К спорам вокруг Ницше я отнесся абсолютно равнодушно. Зато он нужен мне сейчас, и у меня есть идея вернуться к чтению его книг на немецком… Когда завершается определенный этап твоего творчества, в работах Ницше ты всегда можешь найти если не отправную точку дальнейших исследований, то по крайней мере какую-то стимулирующую тебя мысль, а это многого стоит! Но я не люблю быть комментатором чьих-либо, пусть и превосходных, текстов… Отсюда не следует, что мое отношение к Ницше как-то изменилось — он был и останется вписанным в меня под знаком, как он сам выражался, unzeitgemаss, несвоевременного

Однако, когда я начал писать, моим отправным пунктом всё же стала некая современность… Стремясь непосредственно окунуться в область политики, в сферу семио-социологического, я на какое-то время расстался с ницшеанскими озарениями…

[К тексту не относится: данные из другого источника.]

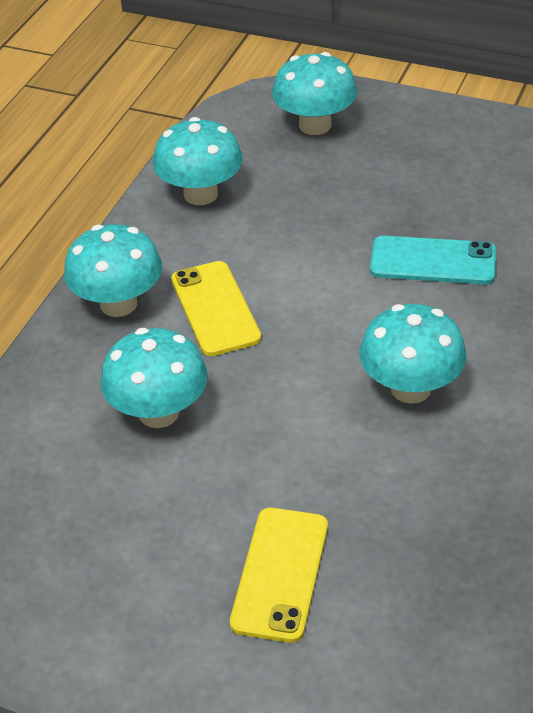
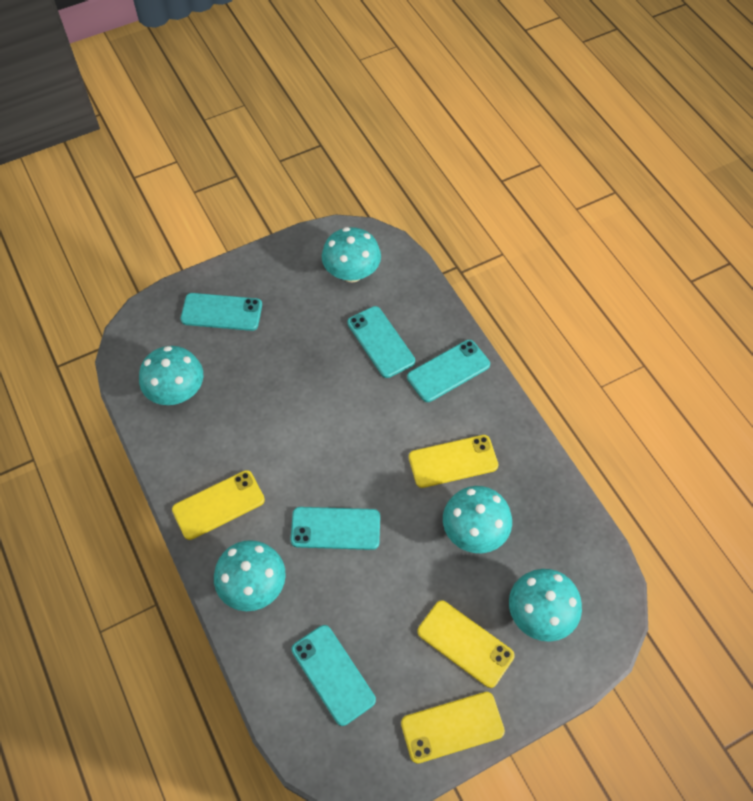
turquoise phone: 1 -> 5
yellow phone: 2 -> 4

Ведя сейчас с вами беседу о Ницше, я подумал, в частности, о его генеалогическом методе, который позволяет устанавливать, что скрывается за теми или иными идеями, который дает возможность понять, каковы их действительные истоки…

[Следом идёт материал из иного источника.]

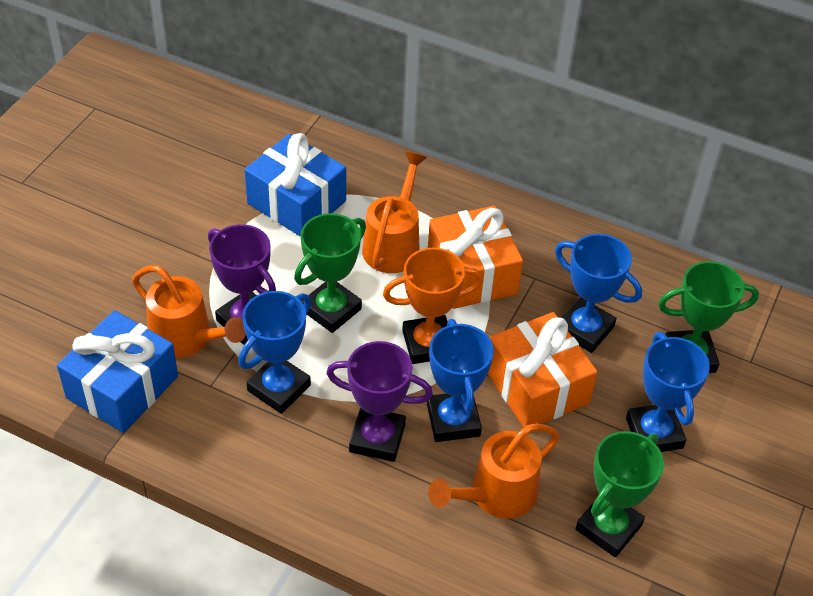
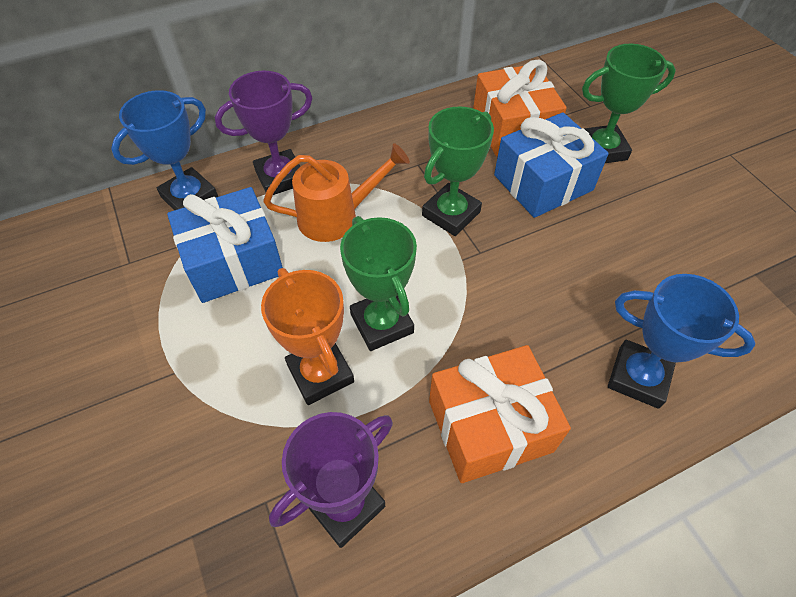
blue trophy: 4 -> 2
orange watering can: 3 -> 1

Я применял данный метод, но в рамках исследования нашей повседневности. И могу сказать: он представляет собой лучший способ мышления. Ницше в этом отношении, на мой взгляд, по-настоящему уникален, он просто не имеет себе равных… Однако надо иметь в виду, что моя философская культура, как мне кажется, оставляет желать лучшего, особенно в плане знания мной наследия философов-классиков: Канта, Гегеля… или даже Хайдеггера, которого я, конечно, читал, но не по-немецки и довольно выборочно. Возможно, у нас вообще есть только один серьезно изучаемый нами философ, как есть лишь один крестный отец и лишь одна ключевая идея нашей жизни. Да, я развивался под сильным влиянием Ницше, однако вовсе не хотел быть его последователем и даже, по существу, не ощущал какой-либо зависимости от его взглядов. Конечно, мне доводилось цитировать его тексты, но это случалось достаточно редко. И мне никогда не приходило в голову интерпретировать их таким образом, чтобы они делали выигрышной мою собственную позицию. Если я обращаюсь к ним в настоящее время, то исключительно потому, что в последние годы снова испытываю слабость к форме афоризма — и как человек пишущий, и как человек, занимающийся фотографией… Хотя ницшеанская афористичность чаще всего представляет собой, пожалуй, нечто большее, чем просто афористичность. Как бы то ни было, афористическое использование Ницше — отнюдь не то же самое, что использование его имени в области философии или идеологии…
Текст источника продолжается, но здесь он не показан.